Поезд пошел быстрее, он отстал.
– Сеня до того растолстел, – сказал Павел Федорович, обращаясь ко мне, – что скоро бегать разучится.
Мария Николаевна не ответила. Она стояла у окна и смотрела назад. По направлению ее взгляда я видела, что она смотрит не в сторону провожающих, впереди которых размахивал фуражкой Сеня, а куда-то левее, смотрит грустно, долго…
У нас было два смежных купе. В вагоне кроме нас ехали какие-то советские сановники, с которыми Павел Федорович, имевший в Москву командировку, сейчас же познакомился. Они сперва выпили у нас, потом – мы у них. Мария Николаевна, кутаясь в большой пестрый платок, продержала одного из них на коленях перед собой около получаса, с полным бокалом вина в руке. У Павла Федоровича шел с другим длинный, увлекательный разговор об охоте, о знаменитой коллекции ружей Карахана, о царской охоте на зубров. Третий, молодой, худенький, с ангельским лицом и большими глазами, непременно требовал, чтобы я выпила с ним на «ты». Мне было страшно, но я сцепилась с ним руками и вытянула свой стакан, после чего он сказал, что поцелует меня. Мне стало еще страшнее. Я поняла, что опьянела и могу влюбиться в него, если он это сделает.
– Я научу тебя целоваться, – говорил он, – ничего, что ты не умеешь, я научу тебя.
Мария Николаевна из другого угла купе сказала:
– Это так быстро не делается.
Он обнял меня, и я почувствовала что-то нежное и влажное во рту.
Ночь летела в окно, кто-то шатался по коридору, кто-то целовал мне руки, без назойливости, очень осторожно; кто-то, наконец, нежно довел меня до моего купе. Ночь летела в окно. Поезд мчался. Я чувствовала, что это жизнь летит на меня, а я мчусь в нее, в бархатную неизвестность.
V
Сеня приехал в Москву через две недели после нас – я ждала его, как, вероятно, ждут любимого человека. А между тем время бежало круто и решительно вперед, и каждый день московской жизни приносил нечто новое.

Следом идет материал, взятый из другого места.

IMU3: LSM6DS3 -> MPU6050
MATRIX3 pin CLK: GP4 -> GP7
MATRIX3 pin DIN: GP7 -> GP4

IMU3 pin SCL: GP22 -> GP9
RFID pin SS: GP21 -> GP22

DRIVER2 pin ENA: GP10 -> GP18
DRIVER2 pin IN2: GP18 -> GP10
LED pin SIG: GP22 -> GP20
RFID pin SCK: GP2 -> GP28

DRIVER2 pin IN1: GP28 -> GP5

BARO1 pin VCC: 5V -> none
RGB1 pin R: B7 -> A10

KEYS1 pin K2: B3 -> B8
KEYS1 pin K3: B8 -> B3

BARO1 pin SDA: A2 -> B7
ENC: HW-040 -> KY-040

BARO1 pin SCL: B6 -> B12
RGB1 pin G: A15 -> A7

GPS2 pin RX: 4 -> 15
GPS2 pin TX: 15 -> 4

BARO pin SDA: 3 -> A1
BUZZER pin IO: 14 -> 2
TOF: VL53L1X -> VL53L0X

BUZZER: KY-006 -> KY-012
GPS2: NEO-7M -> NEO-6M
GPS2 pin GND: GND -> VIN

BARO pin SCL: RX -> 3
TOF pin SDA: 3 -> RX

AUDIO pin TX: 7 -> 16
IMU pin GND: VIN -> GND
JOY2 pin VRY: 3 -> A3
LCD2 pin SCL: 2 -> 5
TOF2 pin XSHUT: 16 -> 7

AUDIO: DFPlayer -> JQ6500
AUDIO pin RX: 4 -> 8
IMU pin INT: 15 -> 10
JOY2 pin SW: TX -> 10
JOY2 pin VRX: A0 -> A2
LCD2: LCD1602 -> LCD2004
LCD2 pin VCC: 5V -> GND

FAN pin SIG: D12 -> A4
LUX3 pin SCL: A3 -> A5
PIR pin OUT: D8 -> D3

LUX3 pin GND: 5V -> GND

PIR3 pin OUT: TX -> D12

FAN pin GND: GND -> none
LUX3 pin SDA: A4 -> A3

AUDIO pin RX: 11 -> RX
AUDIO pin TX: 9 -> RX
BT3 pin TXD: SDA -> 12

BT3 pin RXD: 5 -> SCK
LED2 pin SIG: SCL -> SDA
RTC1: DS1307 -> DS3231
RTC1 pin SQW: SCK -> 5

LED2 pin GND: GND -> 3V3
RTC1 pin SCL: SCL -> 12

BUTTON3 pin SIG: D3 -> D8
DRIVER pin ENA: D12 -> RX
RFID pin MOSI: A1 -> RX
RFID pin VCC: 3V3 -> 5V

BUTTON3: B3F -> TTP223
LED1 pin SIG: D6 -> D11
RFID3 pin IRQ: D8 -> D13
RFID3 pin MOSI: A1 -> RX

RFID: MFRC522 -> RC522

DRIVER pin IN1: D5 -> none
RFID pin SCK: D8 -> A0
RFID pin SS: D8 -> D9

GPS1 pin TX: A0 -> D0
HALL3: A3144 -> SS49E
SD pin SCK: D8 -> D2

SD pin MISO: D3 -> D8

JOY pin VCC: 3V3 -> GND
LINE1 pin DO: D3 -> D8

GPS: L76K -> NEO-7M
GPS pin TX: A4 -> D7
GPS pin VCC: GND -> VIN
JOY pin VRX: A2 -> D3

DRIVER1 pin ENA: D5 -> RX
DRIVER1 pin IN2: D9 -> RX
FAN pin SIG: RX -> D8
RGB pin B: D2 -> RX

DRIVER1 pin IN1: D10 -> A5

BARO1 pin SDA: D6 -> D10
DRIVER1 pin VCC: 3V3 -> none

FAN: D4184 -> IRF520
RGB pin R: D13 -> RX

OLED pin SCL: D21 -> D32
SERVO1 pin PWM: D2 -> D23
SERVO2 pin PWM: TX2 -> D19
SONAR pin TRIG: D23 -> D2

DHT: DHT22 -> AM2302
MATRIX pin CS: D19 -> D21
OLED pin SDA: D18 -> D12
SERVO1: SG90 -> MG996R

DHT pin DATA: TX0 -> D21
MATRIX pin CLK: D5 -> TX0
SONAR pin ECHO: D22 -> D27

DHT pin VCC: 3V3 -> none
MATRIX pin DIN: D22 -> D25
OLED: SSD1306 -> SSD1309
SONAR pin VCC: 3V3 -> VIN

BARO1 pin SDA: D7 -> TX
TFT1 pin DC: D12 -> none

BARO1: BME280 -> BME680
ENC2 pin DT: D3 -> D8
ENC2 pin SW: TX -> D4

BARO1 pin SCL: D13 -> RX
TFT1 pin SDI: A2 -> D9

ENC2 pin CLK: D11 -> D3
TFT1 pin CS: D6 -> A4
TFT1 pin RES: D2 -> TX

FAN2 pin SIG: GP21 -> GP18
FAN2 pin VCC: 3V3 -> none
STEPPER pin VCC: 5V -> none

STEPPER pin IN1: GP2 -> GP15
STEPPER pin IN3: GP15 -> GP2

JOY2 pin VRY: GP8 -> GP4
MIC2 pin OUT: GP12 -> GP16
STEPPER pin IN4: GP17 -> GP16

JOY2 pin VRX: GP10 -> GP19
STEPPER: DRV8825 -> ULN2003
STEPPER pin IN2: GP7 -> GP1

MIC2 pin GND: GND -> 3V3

Мы остановились у сестры Марии Николаевны, на Спиридоновке; в первом этаже особняка помещалось какое-то учреждение, во втором – жило 15 человек, все своих, родных. Одна я была чужая.
С первого дня нашего приезда начались приходы каких-то развязных господ; они не спрашивали, когда и где будет петь Мария Николаевна, и что будет петь. Они как бы реквизировали ее и приказывали ей, правда вежливо, но не слушая никаких возражений: то ехать на поданной к крыльцу подводе в Кремль на какой-то раут, то петь в филармонии – и именно тогда-то и то-то, то принять на будущую зиму ангажемент в Большой театр. Павел Федорович, который почти не выходил из дому (командировка его оказалась фиктивной), однажды сказал:
– Не осенью, а сейчас удирать отсюда. Разве можешь ты так жить?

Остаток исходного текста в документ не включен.